Seit der Hochzeit von Ex-Finanzminister Christian Lindner (FDP) und seiner Partnerin Franca Lehfeldt vor drei Jahren wird die evangelische Kirche St. Severin in Keitum auf Sylt oft als „Promikirche“ bezeichnet. „Das ist aber Quatsch“, sagte die Keitumer Pastorin Susanne Zingel jetzt in einem gemeinsamen Interview mit dem Gemeindemanager Elmar Kruse auf der Internetplattform evangelisch.de.
Der große Aufreger an Lindners Hochzeit sei gewesen, dass er nicht Mitglied in der Kirche war. Die St. Severin-Gemeinde habe sich aber dazu entscheiden, eine gastfreundliche Gemeinde zu sein. „Hier sind auch mal Prominente dabei – so wie auf der ganzen Insel eben“, sagte Zingel. Gleichzeitig mache die Gemeinde auch „ganz viel für ganz normale Menschen“.
Ein Jahr lang sei die Gemeinde auch Kirchenasyl gewesen. „Statt zwei Kinder hatte ich plötzlich drei, ein minderjähriger afghanischer Flüchtling kam dazu. Das war schon eine Herausforderung“, erinnerte sich die Pastorin.
Gastfreundschaft heißt nach Angaben von Elmar Kruse für die Gemeinde, die Tür aufzumachen. „Und wir erschrecken nicht, wenn jemand was von uns will – wir freuen uns“, sagte der Gemeindemanager, der seit 15 Jahren auf der Insel lebt.

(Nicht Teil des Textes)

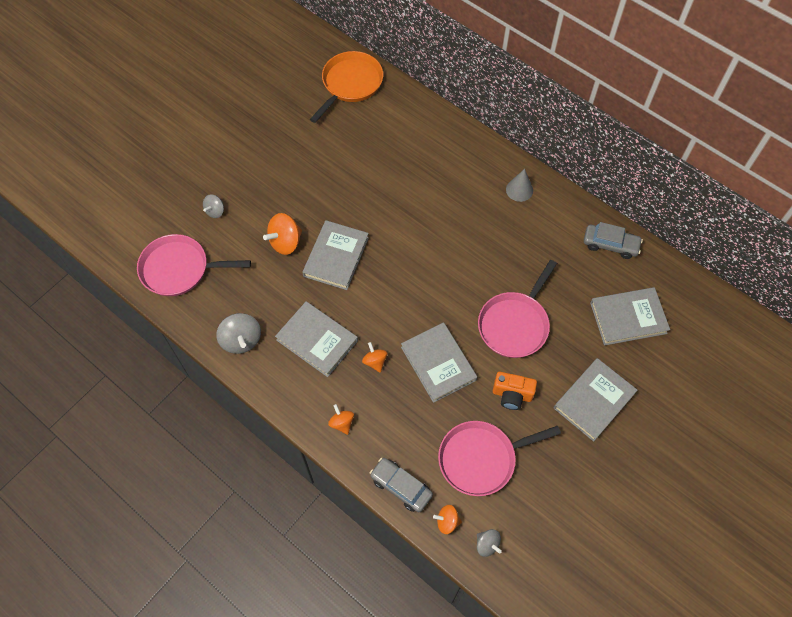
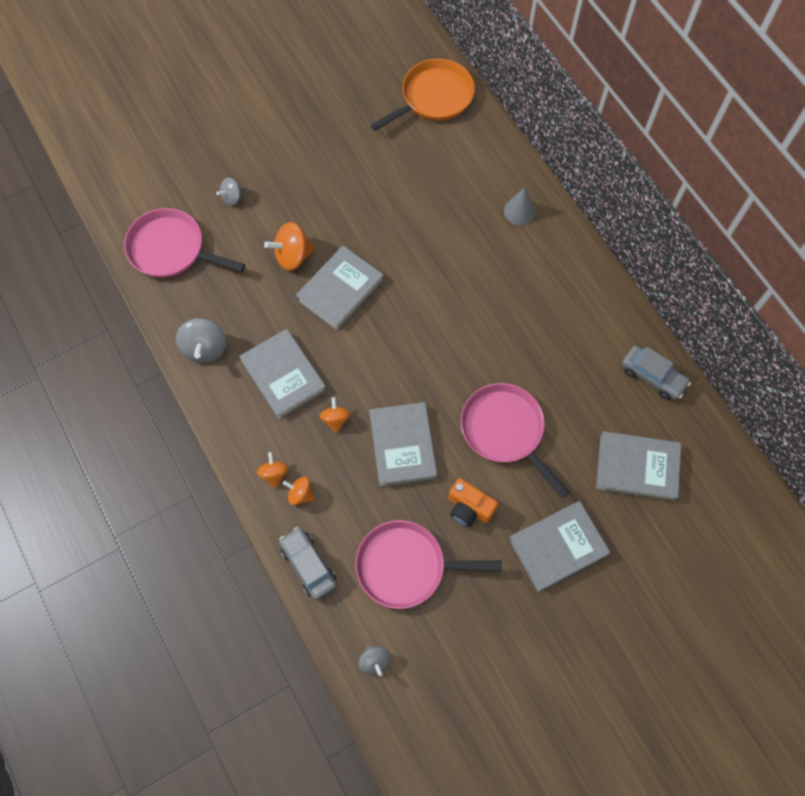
camera: 20 degrees right, 5 degrees up
(447, 521) = (342, 620): orange spinning top -> orange spinning top (300, 494)
(515, 324) = (505, 431): pink pan -> pink pan turned 90 degrees clockwise
(519, 190) = (574, 279): grey cone -> grey cone (519, 211)

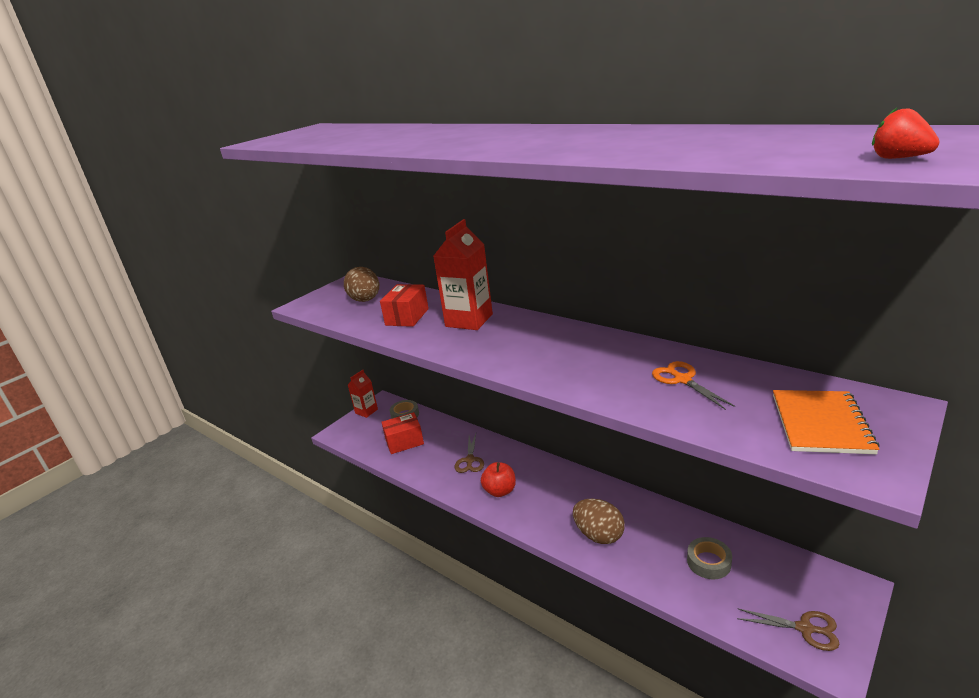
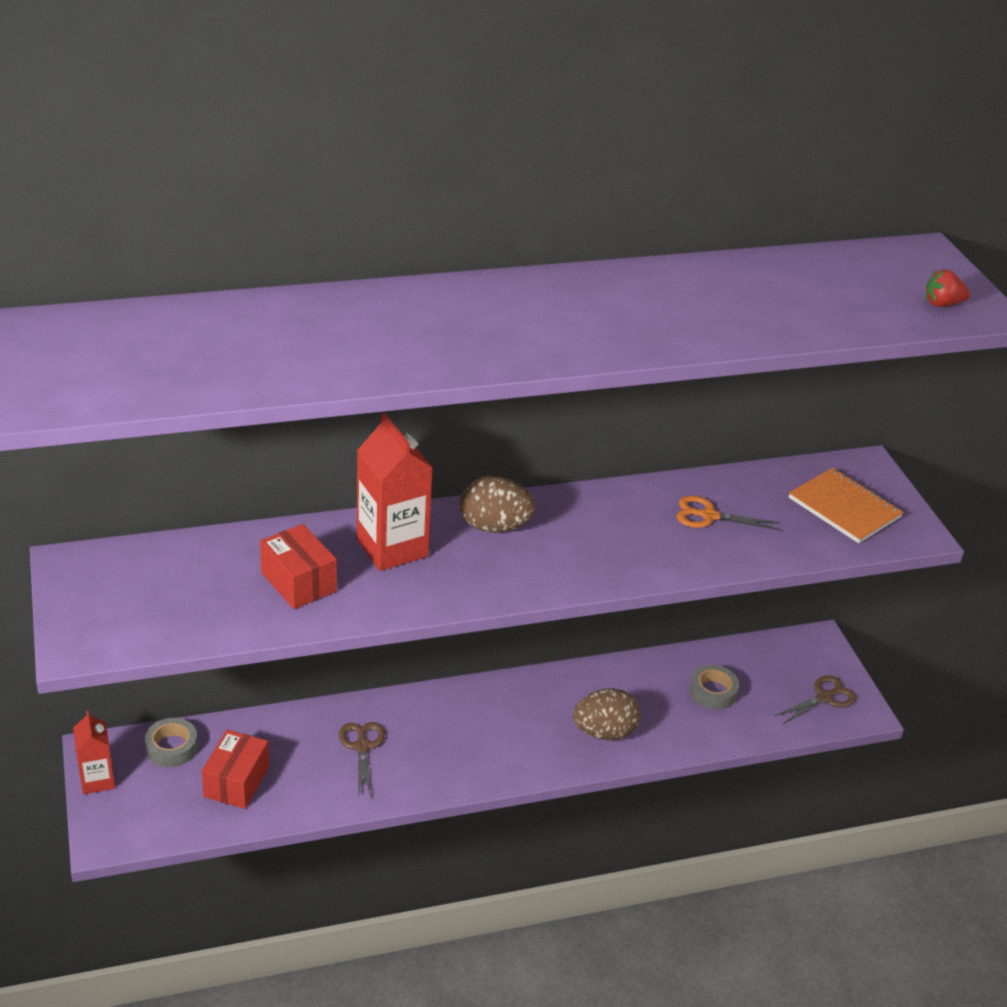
camera: 60 degrees left, 10 degrees up
(365, 300) = (176, 587): brown egg -> brown egg (494, 527)
(470, 460) = (362, 747): brown scissors -> brown scissors turned 135 degrees counterclockwise
(500, 491) = (450, 757): red apple -> none

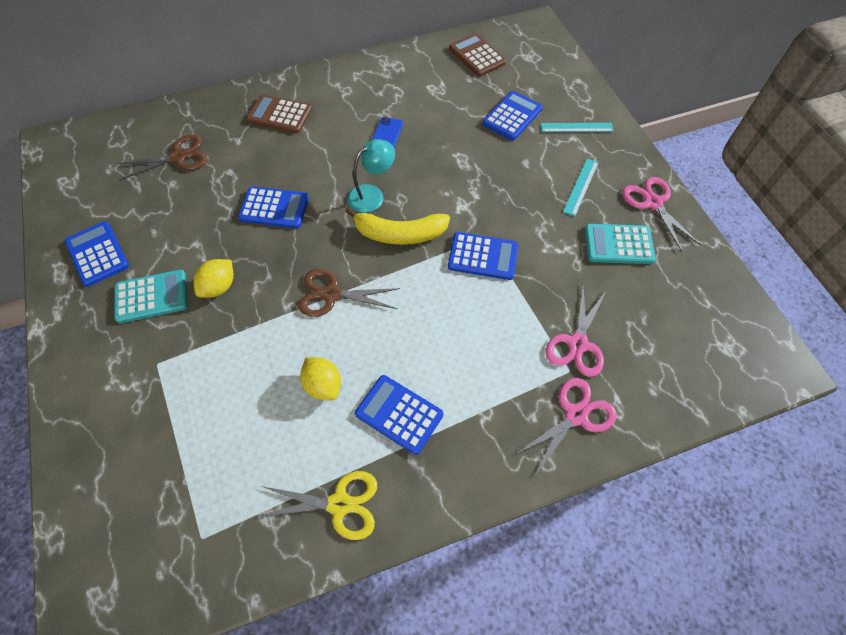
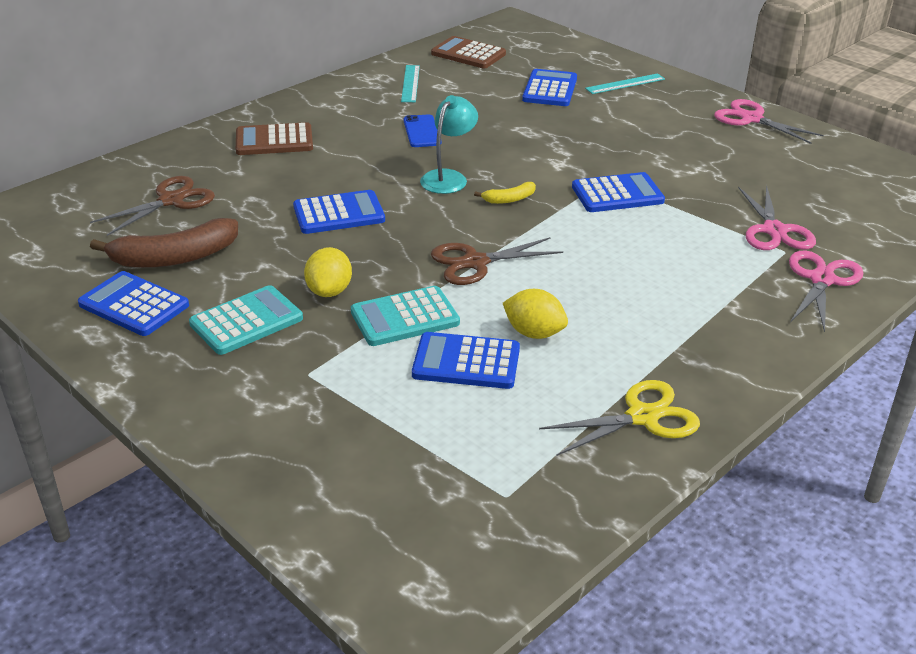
camera: 25 degrees left, 25 degrees down
(147, 216) = (174, 258): none -> brown banana
(399, 234) = (509, 199): yellow banana -> yellow banana, size x0.49
(399, 414) = (641, 330): blue calculator -> blue calculator (466, 362)
(581, 186) = (670, 123): turquoise ruler -> turquoise ruler (410, 83)
(618, 244) = (746, 154): turquoise calculator -> turquoise calculator (405, 317)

St. Severin sei Feriengemeinde und einheimische Gemeinde gleichermaßen. „Wobei das Wort ‘Einheimische’ auch schwierig ist – viele, die heute als Einheimische gelten, waren früher auch Gäste“, erklärte Kruse. Wer damit nicht umgehen könne, dass ständig fremde Menschen zu Besuch seien, sei auf Sylt wirklich falsch. „Jede Woche kommen neue Leute mit neuen Geschichten. Wenn man sich darauf einlässt und mit ihnen in Kontakt geht, dann kriegt man immer wieder tolle Impulse.“
Susanne Zingel ist seit 20 Jahren Pastorin auf Sylt. Ihre Arbeit in St. Severin sehe vielleicht oberflächlich aus, das sei sie aber nicht. Mit den meisten Menschen dort habe sie schon gemeinsam auf dem Friedhof gestanden. „Wie bei einem Schiff sieht man den Tiefgang nicht – aber er ist da“, erklärte sie. Und eine lebendige Gemeinde sei eben wie ein Kirchenschiff mit Tiefgang.